Stamp is a fantastic interviewee, funny, witty, and charming, and it seems amazing he apparently shunned interviews previously. There’s talk of his upbringing and his surprise rise to fame after Billy Budd, and how he used that fame to talk to certain actresses he had his eye on, like Rita Hayworth, and there was the hope Brigitte Bardot might just give him a call. He gets into detail about how his nervousness meeting Peter Ustinov actually got him the role, and then delves into roles after that which included work with Fellini, and then he moves on to the eventual lull his career hit for 10 years. There’s talk of his return with Superman, a film he did more to work with Marlon Brando, which he found a bizarre experience (he can’t seem to get over the fact Marlon didn’t really bother to remember his lines.) He also talks about having Michael Caine as a sort of mentor after Caine took a shine to him because he was a “real east ender.”

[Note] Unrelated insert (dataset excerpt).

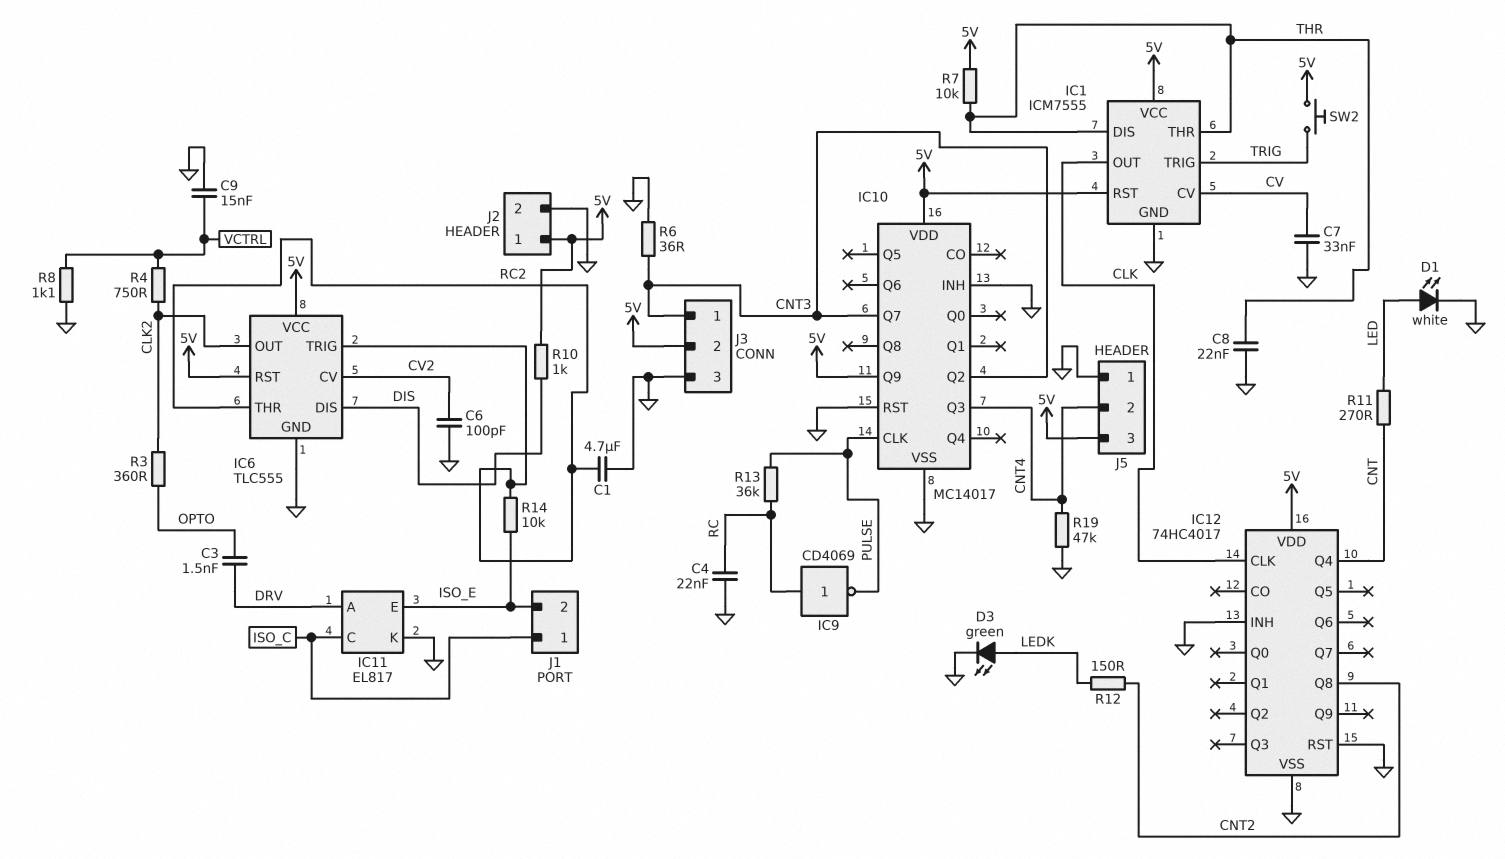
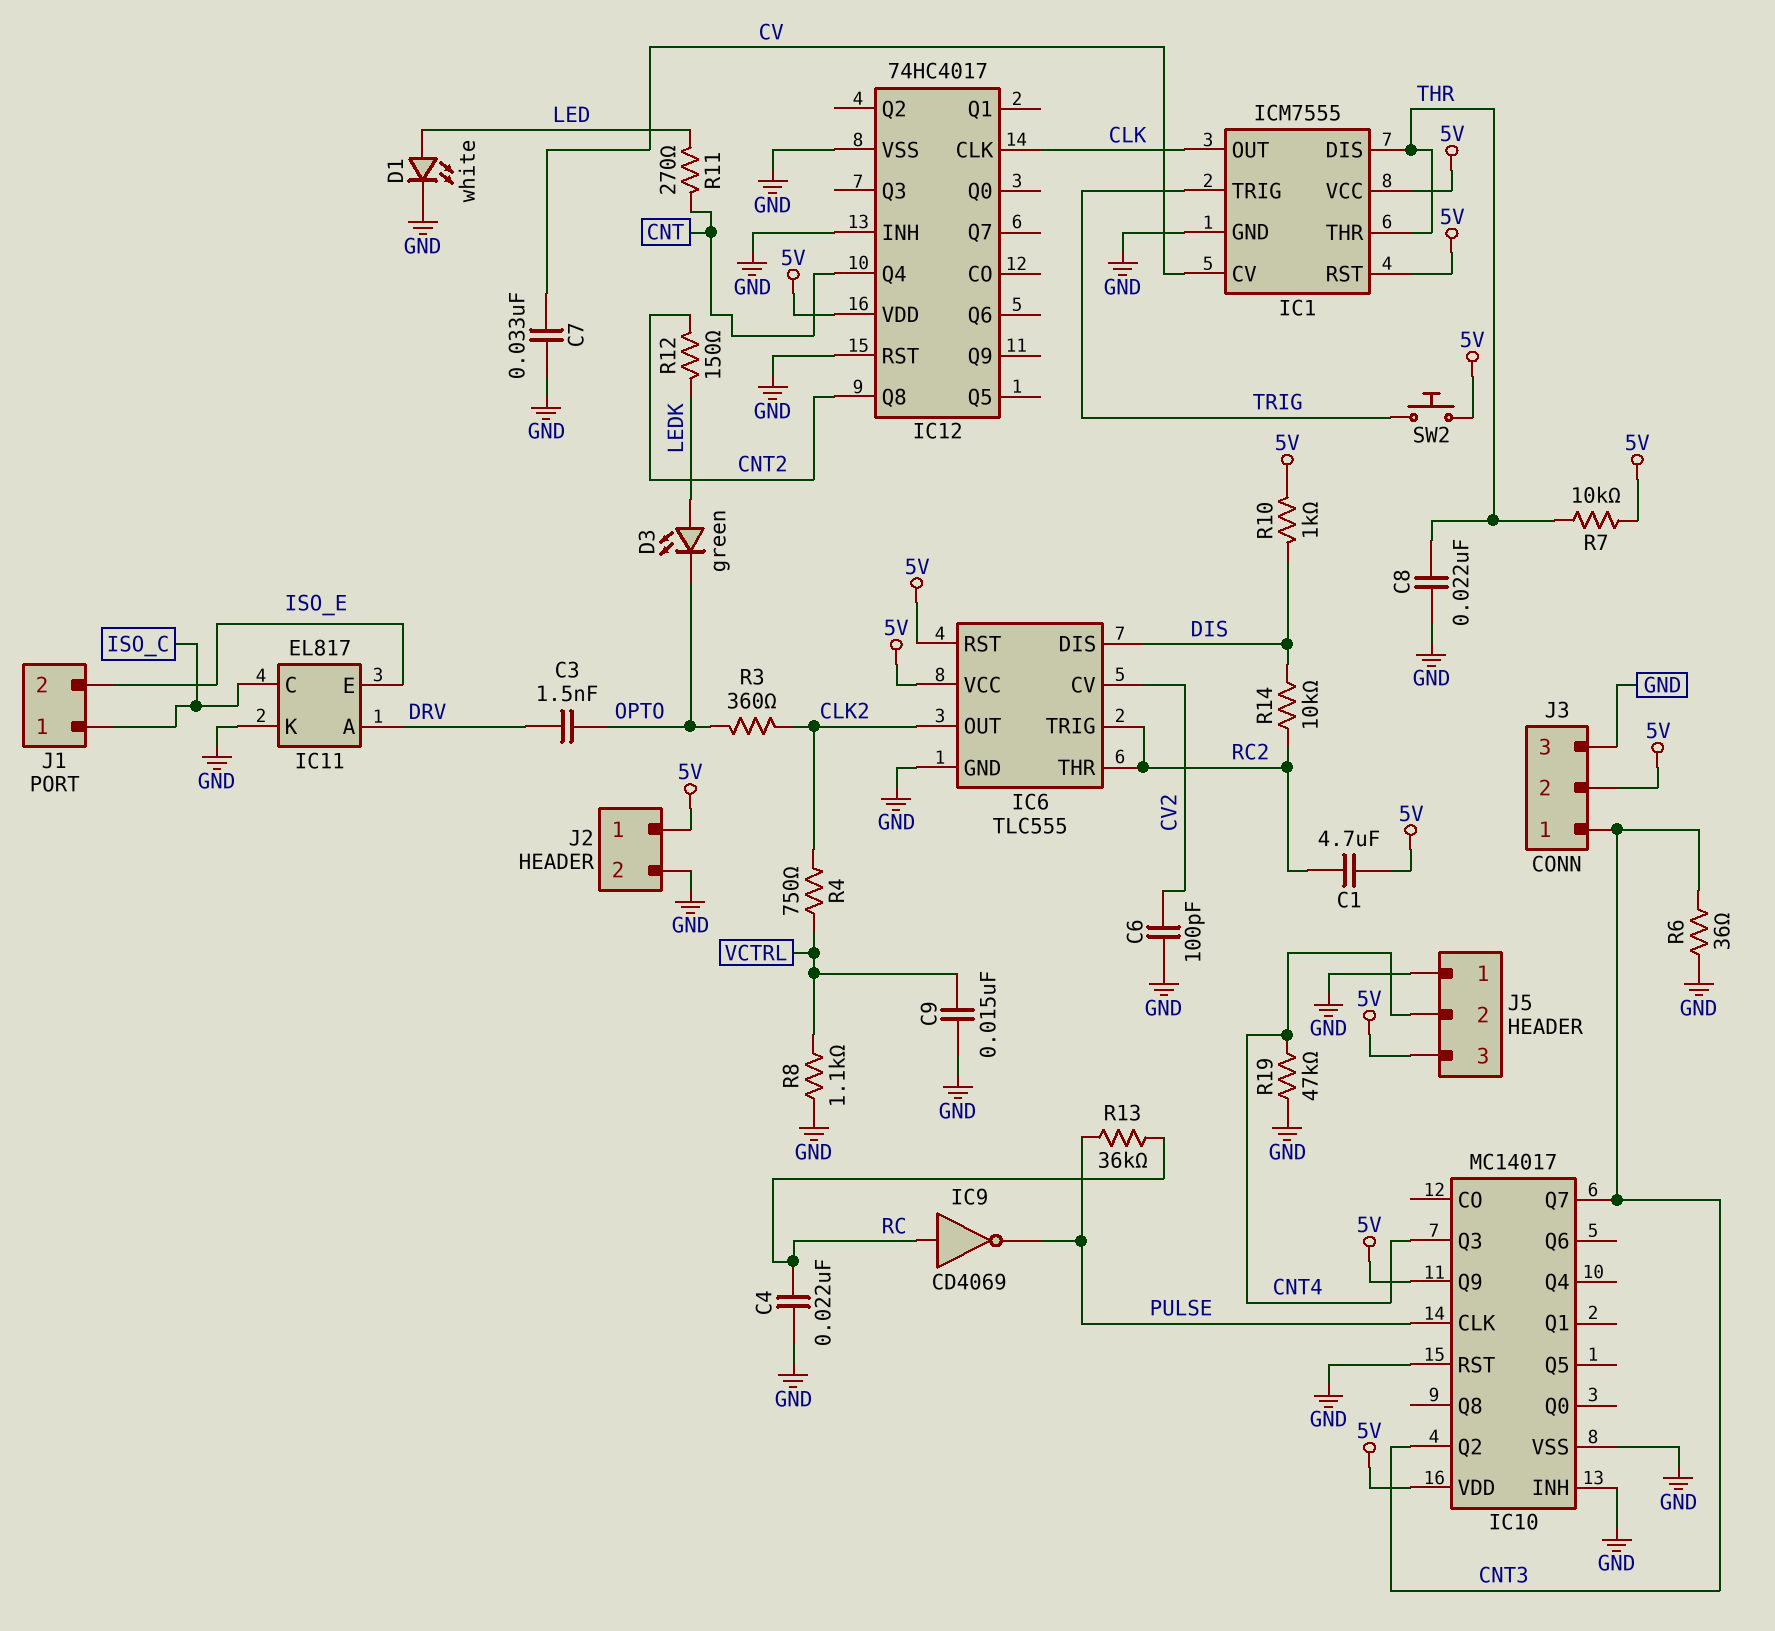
C1: 4.7uF (GND, RC2) -> 4.7uF (5V, RC2)
D3: LED green (A LEDK, K GND) -> LED green (A LEDK, K OPTO)
R14: 10k (ISO_E, RC2) -> 10k (DIS, RC2)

It’s an absolutely fantastic interview and its only real issue as a supplement on this set is it has nothing to do with The Hit. Still, anyone who admires Stamp’s work will find it quite excellent.
Closing off the disc features is a theatrical trailer presented in 1.33:1, which gives away a bit of the film.
The booklet contains a nice essay on the film by Graham Fuller, who gives a decent analysis for this existential, road-trip/gangster film, and does make comparisons with other films of the genre that share some similarities such as Sexy Beast.
And that’s unfortunately it. I’m sure there’s more material out there that could have been included, like deleted scenes at least, but I’ll definitely take quality over quantity with a DVD release and the quality of the supplements found on here are excellent. Only a couple of items, but they were worth my time.
This is a very nice, lower-tier release for the film. The transfer is fantastic and the commentary is an excellent reflection on the film. Throw in Stamp’s excellent interview segment and you have a definite bargain. An impressive smaller release from the folks at Criterion, and one I give a hearty recommendation to. I hope this release leads to a few more of Frears’ films appearing on DVD from them.